Вернувшись на Угол, Филдс и Лоуэлл пересказали все Лонгфелло и Холмсу.
— Нетрудно догадаться, что было в ранце у Баки, когда он покидал лавку Росса, — сказал Филдс. — Мешок фальшивых денег — на всякий случай. Но как вообще его занесло к фальшивомонетчикам?
— Ежели деньги не зарабатываются, их необходимо делать, — произнес Холмс.
— Как бы то ни было, — сказал Лонгфелло, — мне представляется, что сеньор Баки унес ноги как раз в срок.
Пришла среда, наступил вечер, и Лонгфелло, следуя давнему обычаю, встречал друзей в дверях Крейги-Хауса. Войдя в дом, они получили еще одно приветствие — на этот раз от повизгивающего Трэпа. Джордж Вашингтон Грин уверил друзей, что, узнав о предстоящей встрече, почувствовал себя много бодрее, а потому весьма надеется на возобновление прежнего расписания. Он как всегда прилежно изучил назначенную песнь.
Лонгфелло объявил начало работы, и друзья расселись по местам. Хозяин роздал Дантову песнь на итальянском и соответствующие гранки английского перевода. Трэп наблюдал за процедурой с напряженным интересом. Удостоверившись, что все идет как положено и хозяин весьма доволен, пес-часовой улегся под продавленным креслом Грина. Трэп знал, что старик питает к нему особую слабость — это не раз подтверждалось хорошими кусками от ужина, а помимо того, бархатное кресло Грина располагалось ближе прочих к уютному теплу очага. — Там сзади дьявол с яростью во взорах.

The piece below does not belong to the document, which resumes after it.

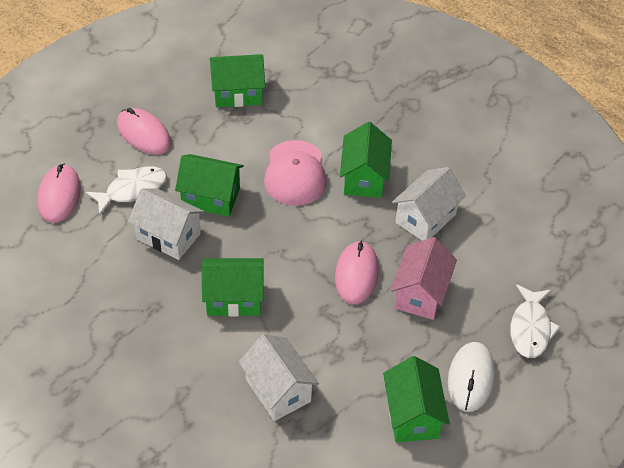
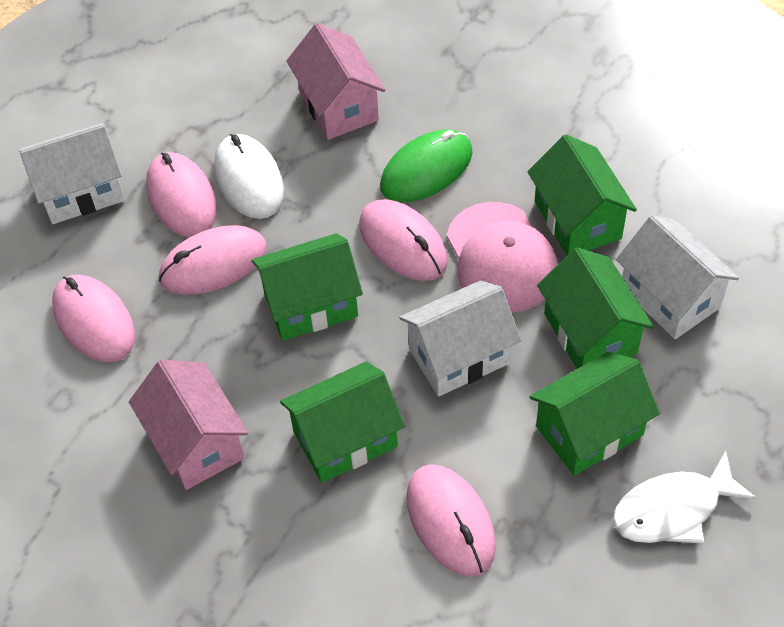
green mouse: 0 -> 1
pink house: 1 -> 2
pink mouse: 3 -> 5
white fish: 2 -> 1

Покинув Центральный участок и направляясь в конке к дому, Николас Рей изо всех сил старался не задремать. Лишь теперь дал о себе знать явный недостаток ночного сна, хотя по приказу мэра Линкольна Рей оказался едва ли не прикован к своему рабочему столу несмотря на то, что имел не так уж много занятий. Куртц подобрал себе нового возничего — совсем зеленого патрульного из Уотертауна. Стоило легкой дреме все ж прорваться сквозь резкие рывки вагона, неизвестный бес тут же принялся шептать Рею в ухо:
— can't die as I am here,[68] — даже сквозь сон Рей понимал, что слово here не было частью головоломки, оставленной ему на месте кончины Элиши Тальбота. I can't die as I'm. Разбудили его двое мужчин, которые, держась за вагонные ремни, завели спор насчет права голоса для женщин, и тут пришло вялое решение и осмысление: привидевшаяся патрульному бесовская фигура обладала лицом самоубийцы с Центрального участка, хоть и превосходила его в три, а то и четыре раза. Вскоре звякнул колокольчик, и кондуктор прокричал:
— Гора Оберн! Гора Оберн!
Дождавшись, когда отец уйдет на заседание Дантова клуба, восемнадцатилетняя Мэйбл Лоуэлл остановилась у французского письменного стола красного дерева, пониженного в звании до бумажного склада, ибо отец предпочитал писать на старой картонке, пристроив ее на углу кресла.
В Элмвуде Мэйбл скучала — в особенности когда отец бывал не в духе. Ей не интересно было кокетничать с гарвардскими мальчишками либо сидеть в швейном кружке младшей Амелии Холмс, болтая о том, кого бы они в свой кружок приняли, а кого нет (речь не шла об иноземных девочках — эти отвергались без обсуждения): можно подумать, весь цивилизованный мир только и мечтал вступить в их клуб белошвеек. Мэйбл хотела читать книги и путешествовать по свету, дабы поглядеть на жизнь, о которой прочла перед тем в книгах — сочиненных как отцом, так и некими другими провидцами.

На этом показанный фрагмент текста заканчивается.